Amir continues our coverage of TIFF '15 with reviews of this year's Golden Bear and Golden Lion winners.
The studio Celluloid Dreams recorded a remarkable success this year by winning the top prize at all of Europe’s big three festivals. The journey started in Berlin with the Golden Bear for Taxi, continued into Cannes with the Palme d'or for Dheepan (review) and ended just last week with Venice's Golden Lion for Venezuela’s Desde Allá. Jafar Panahi’s Taxi is the film that piqued my interest most, both as an Iranian, and as a fan of the auteur’s complex career, which I have followed in real time since his first film—a children’s movie—back in 1995.

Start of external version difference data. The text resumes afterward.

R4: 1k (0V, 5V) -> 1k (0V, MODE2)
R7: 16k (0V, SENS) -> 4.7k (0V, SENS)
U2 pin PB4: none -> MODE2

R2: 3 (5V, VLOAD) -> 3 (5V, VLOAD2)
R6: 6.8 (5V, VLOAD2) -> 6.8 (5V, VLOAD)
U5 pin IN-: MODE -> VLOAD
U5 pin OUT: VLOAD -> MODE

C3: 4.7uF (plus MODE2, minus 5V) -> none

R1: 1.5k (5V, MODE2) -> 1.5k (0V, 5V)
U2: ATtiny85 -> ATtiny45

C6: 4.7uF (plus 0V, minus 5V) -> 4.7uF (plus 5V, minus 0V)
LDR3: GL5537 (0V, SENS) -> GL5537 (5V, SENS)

Taxi is filmed digitally with incredibly modest means, borne of the director’s complicated situation with government authorities...
Panahi plays a taxi driver, on a sojourn across Tehran in which he picks up an assorted range of passengers whose interactions with him shape the film. None of the cameras used ever leave the space of the car. Panahi’s film, influenced by a rich tradition of hybridizing documentary and fiction in Iranian cinema, began to experiment with the limits of fiction in The Mirror. Nearly two decades later—and several similar attempts in between, including the masterful Closed Curtain—he’s back in the same territory, this time to very entertaining effects.

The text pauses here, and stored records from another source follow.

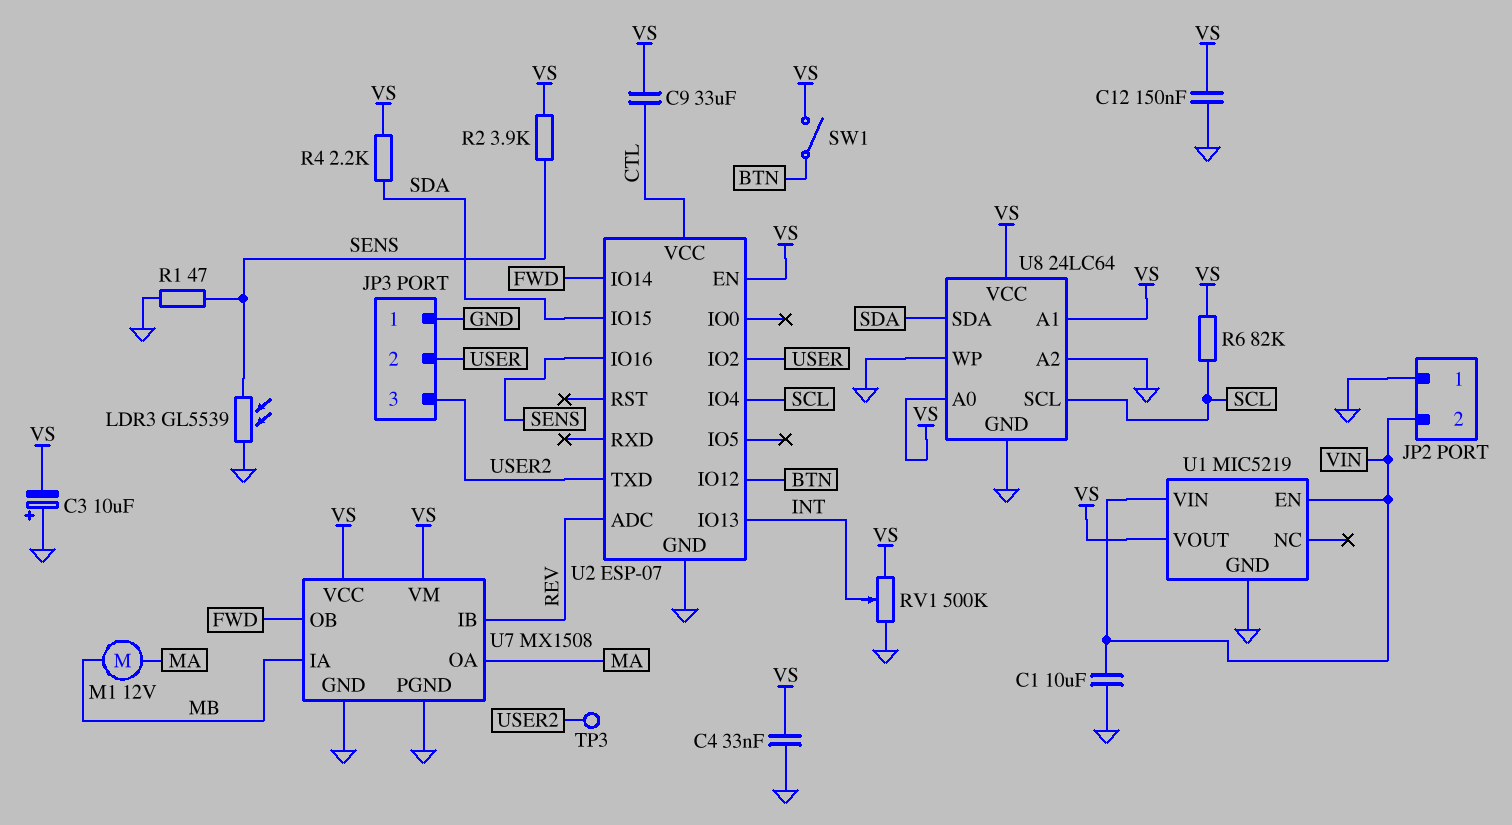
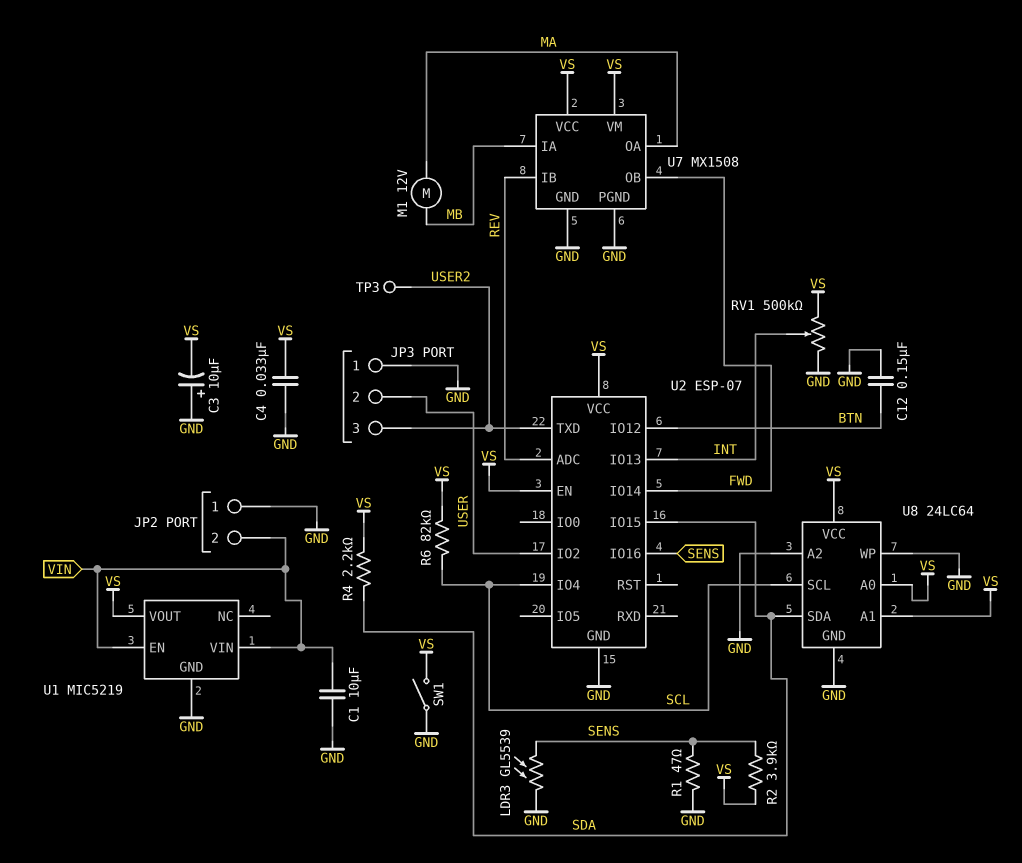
C9: 33uF (CTL, VS) -> none
C12: 150nF (GND, VS) -> 150nF (BTN, GND)
SW1: switch (BTN, VS) -> switch (GND, VS)
U2 pin VCC: CTL -> VS

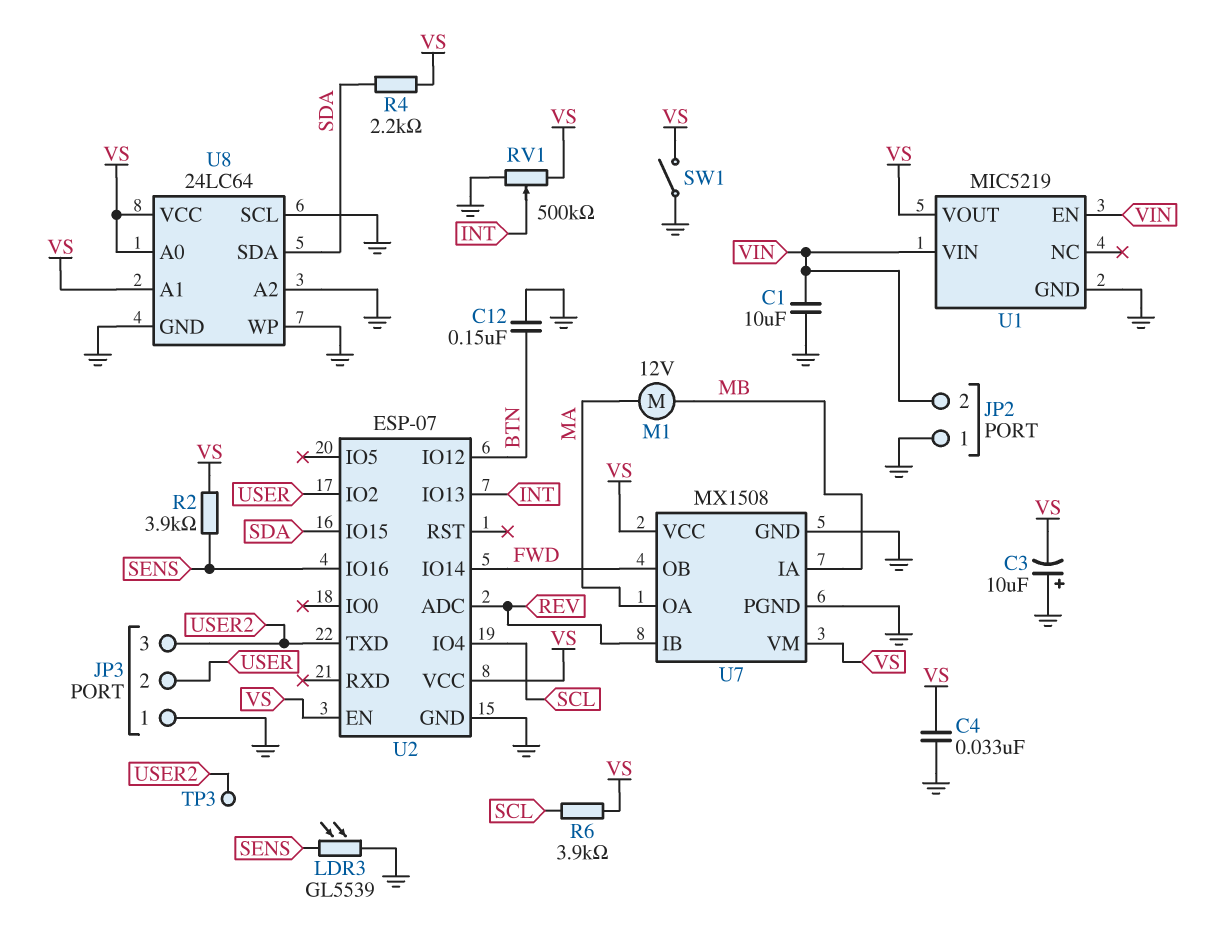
R1: 47 (GND, SENS) -> none
R6: 82k (SCL, VS) -> 3.9k (SCL, VS)
U8 pin SCL: SCL -> GND

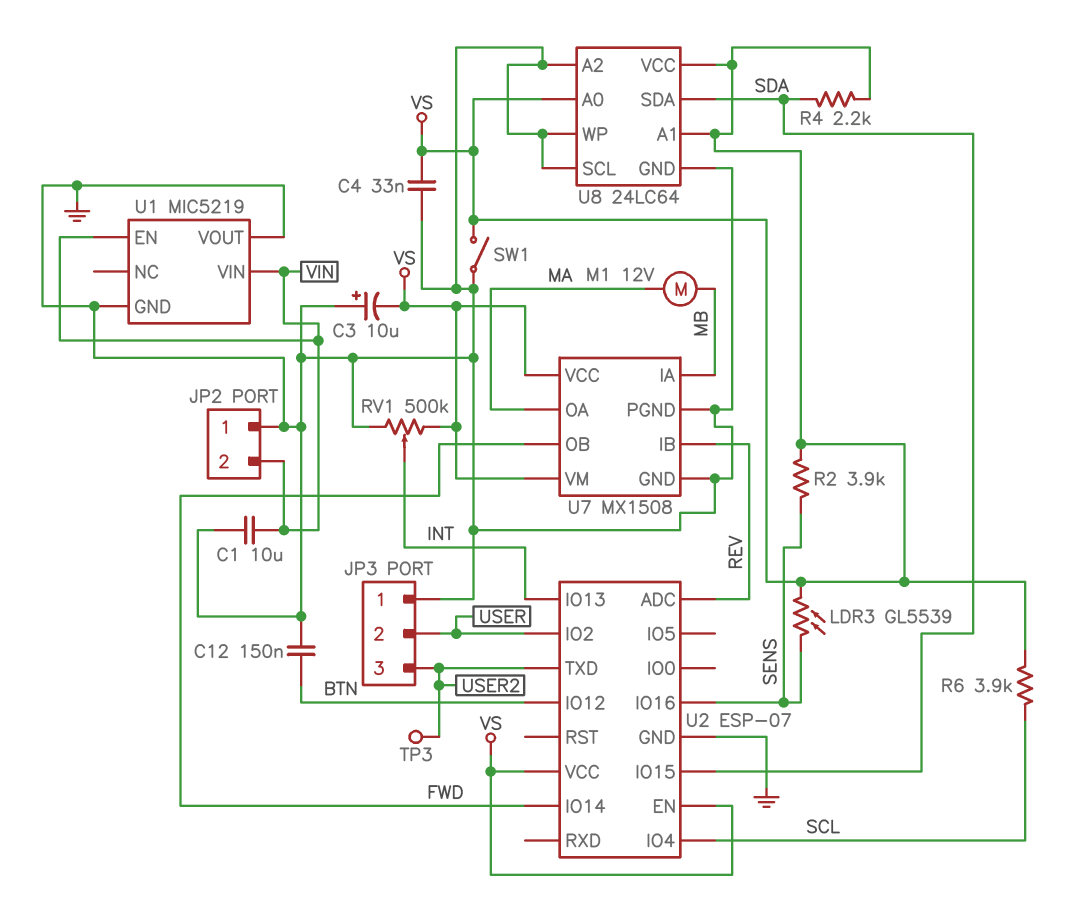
LDR3: GL5539 (GND, SENS) -> GL5539 (SENS, VS)
U1 pin VOUT: VS -> GND

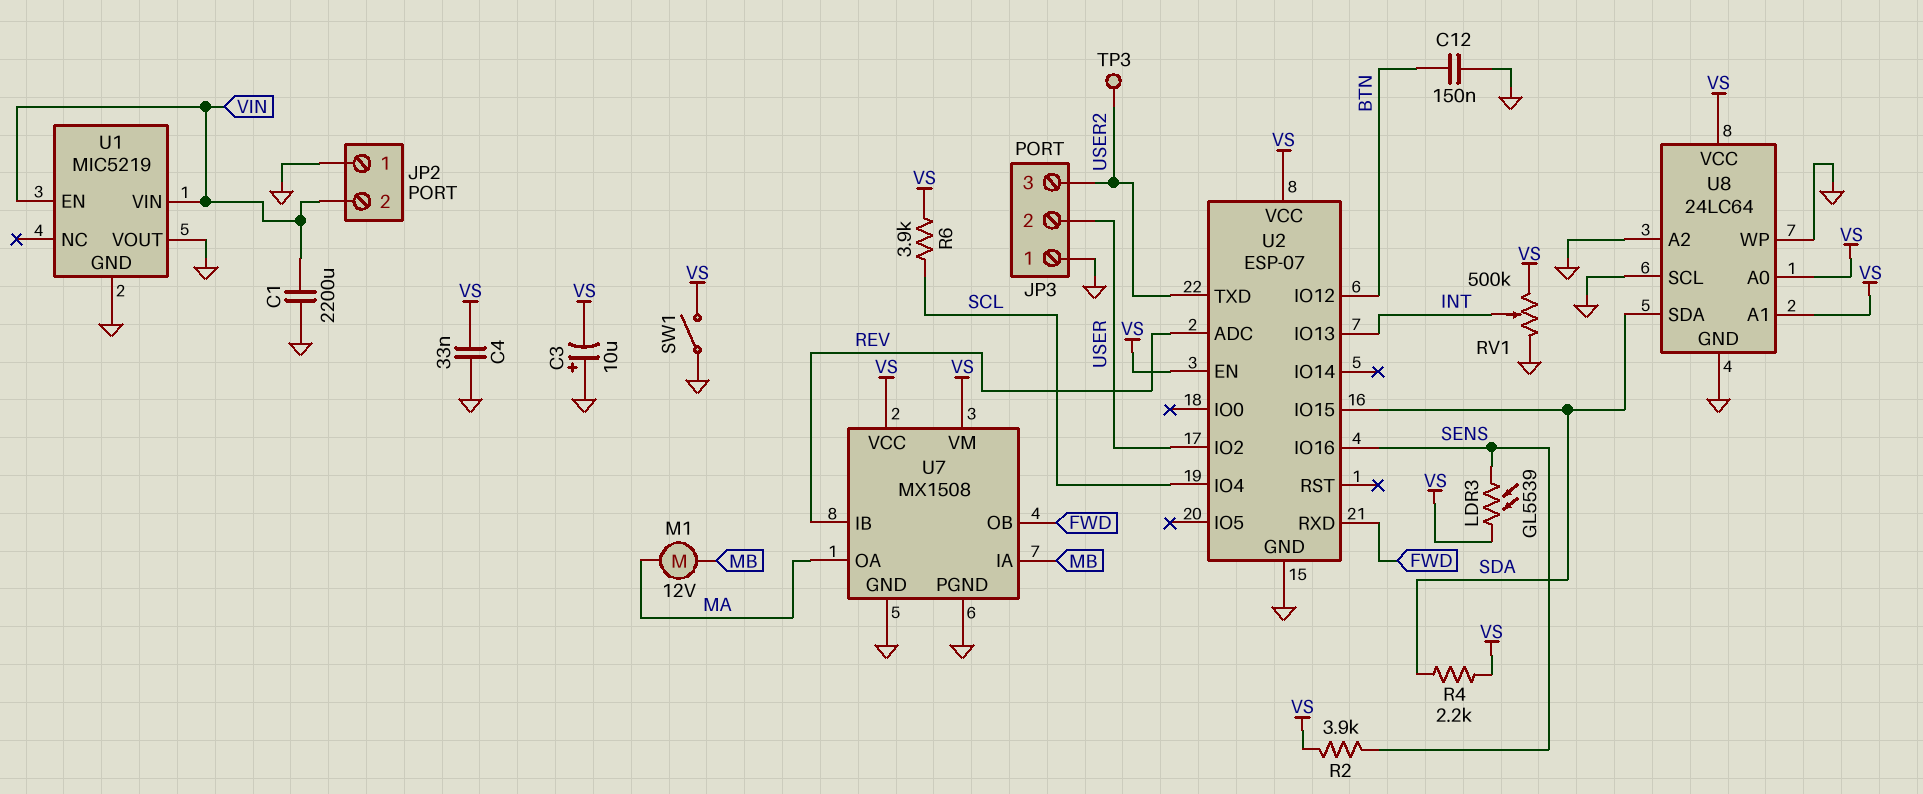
C1: 10uF (GND, VIN) -> 2200uF (GND, VIN)
U2 pin IO14: FWD -> none
U2 pin RXD: none -> FWD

Panahi plays himself, disguised as a taxi driver, and although one suspects the film is entirely scripted, some of the conversations convey no sign of awareness on the passengers’ part. Some recognize him; some berate him for not knowing addresses. The best of these passengers is his niece, a sweet, loud and clever little girl who’s making a short film of her own.
This is one of Panahi’s most accessible films, consistently funny and engaging, and heartwarming, for showing the director in high spirits after the troubles of the past few years. Yet, the complexity and subtlety, the sly sociopolitical commentary seem absent in Taxi. Panahi’s passengers are a checklist of Iranian stereotypes, whose succession of appearances make comic, but not thematic sense. And the introduction of Nasrin Setoodeh, a beloved political activist as one of the passengers, is warm and touching but only serves to make the film more politically overt. Taxi is the director’s most entertaining film, but not his richest or most nuanced.

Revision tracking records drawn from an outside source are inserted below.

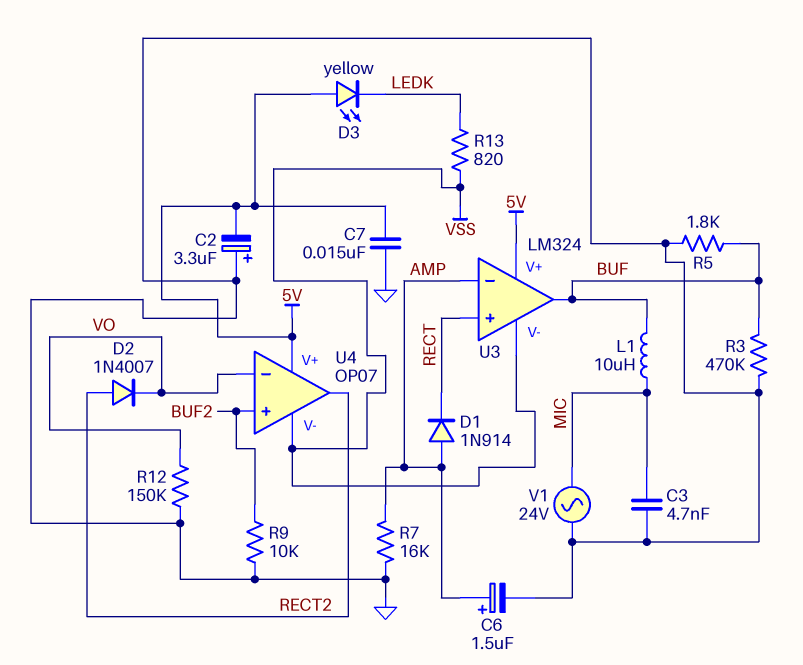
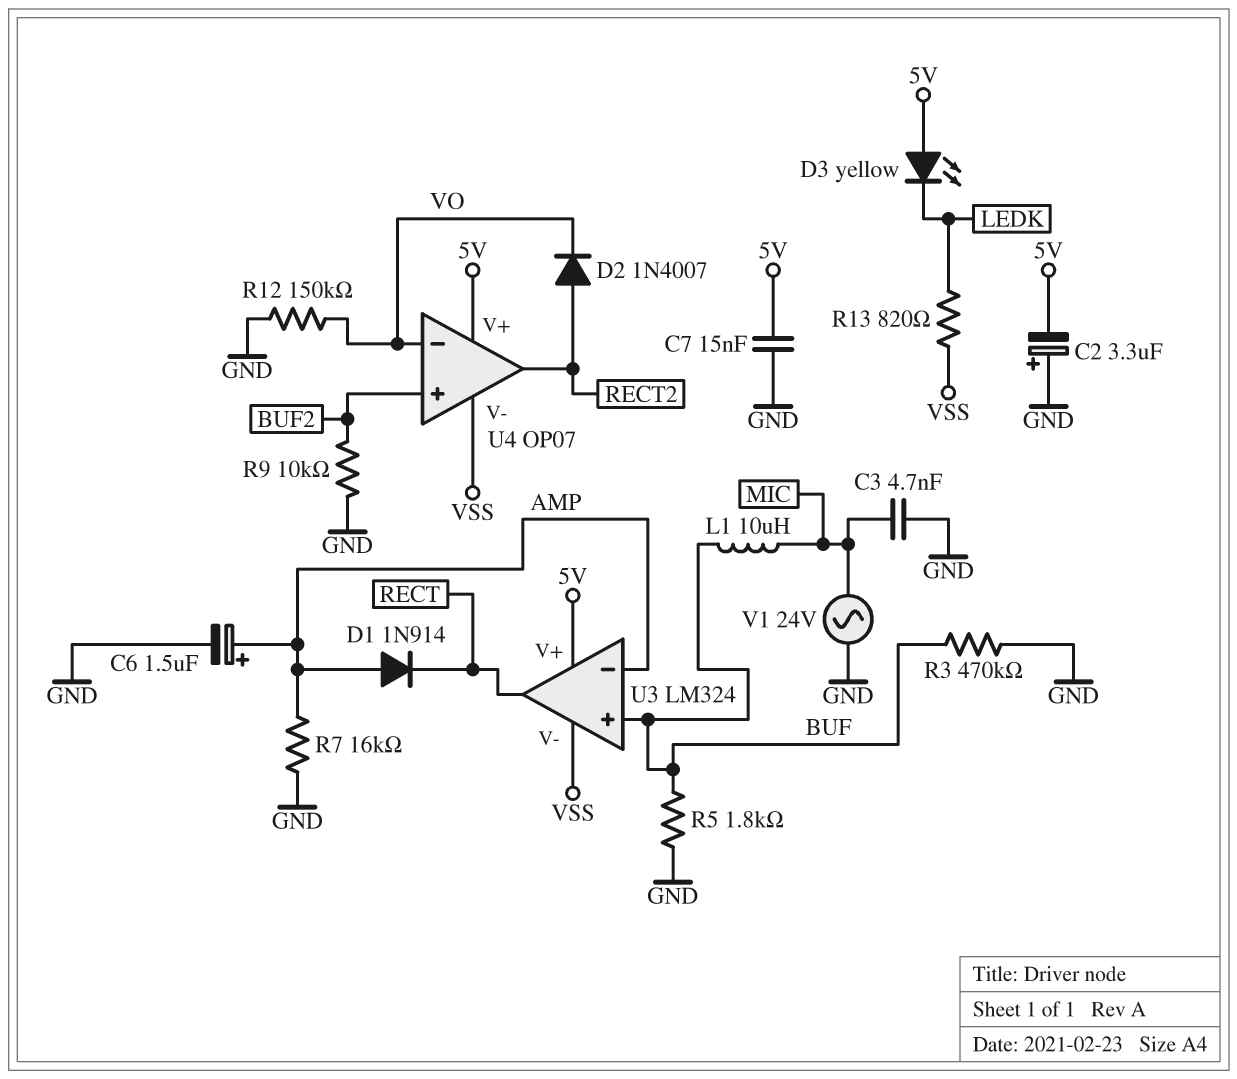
U3 pin in+: RECT -> BUF
U3 pin out: BUF -> RECT

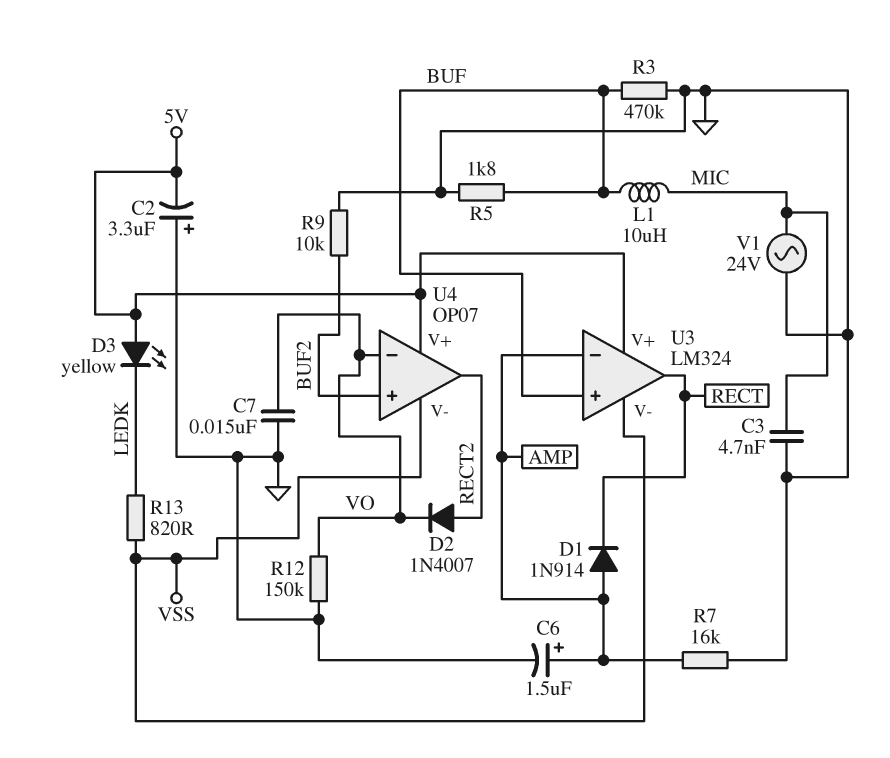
C7: 15nF (5V, GND) -> 15nF (GND, VO)

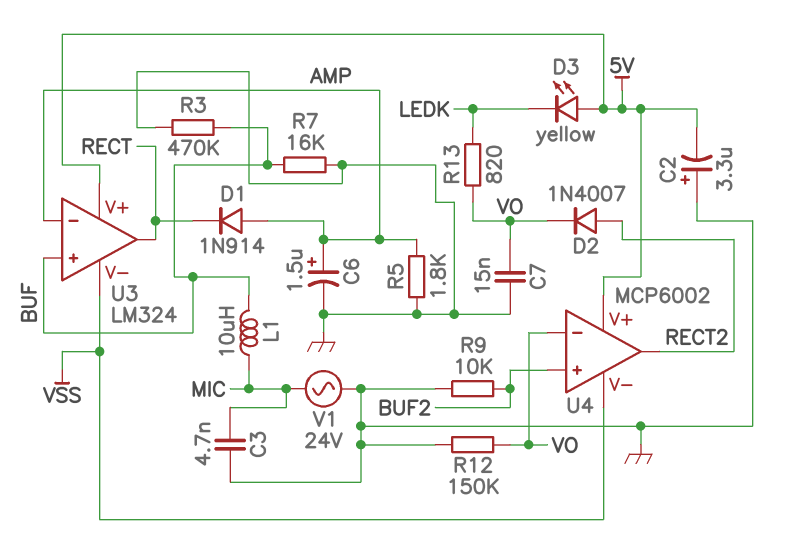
R5: 1.8k (BUF, GND) -> 1.8k (AMP, GND)
R7: 16k (AMP, GND) -> 16k (BUF, GND)
R13: 820 (LEDK, VSS) -> 820 (LEDK, VO)
U4: OP07 -> MCP6002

If the Iranian film is unexpectedly fun, no such thing can be said about Lorenzo Vigas’s debut feature, Desde Allá. The Venice winner tells the story of Armando (Alfredo Castro), a wealthy, lonely and closeted gay man who invites young boys from a poor neighborhood in Caracas to disrobe for him as he pleasures himself. When Elder (Luis Silva) a seventeen year-old petty criminal turns out to be a homophobe, punches Armando in the face and runs away with his money, a curious relationship develops between the two that keeps them going back to each other.
Vigas is very economical with the details of the story. There is very little dialogue in the film apart from cursory conversations and some important background information is left for the audience to guess, often with eerie effect. The reason for Armando’s deep hatred for his father for example, is never explained, but a clear undercurrent in his behaviour. Desde Allá is shot with superb precision, alternating between punishing, sturdy close-ups of the characters and energetic handheld sequences on the streets.
This is quite possibly the most confident film debut of any director in recent memory. Vigas studies societal hierarchies in Venezuela, the exploitative nature of the relationship between the wealthy and the lower classes, the deep-rooted effects of childhood trauma, the melancholia of loneliness and the fluidity of human sexuality, all within the parameters of the most sacred cinematic rule: show, don’t tell. Tense, gripping and with two stellar performances from the central duo, Desde Allá is a film that immediately puts Vigas among the most exciting directors working today.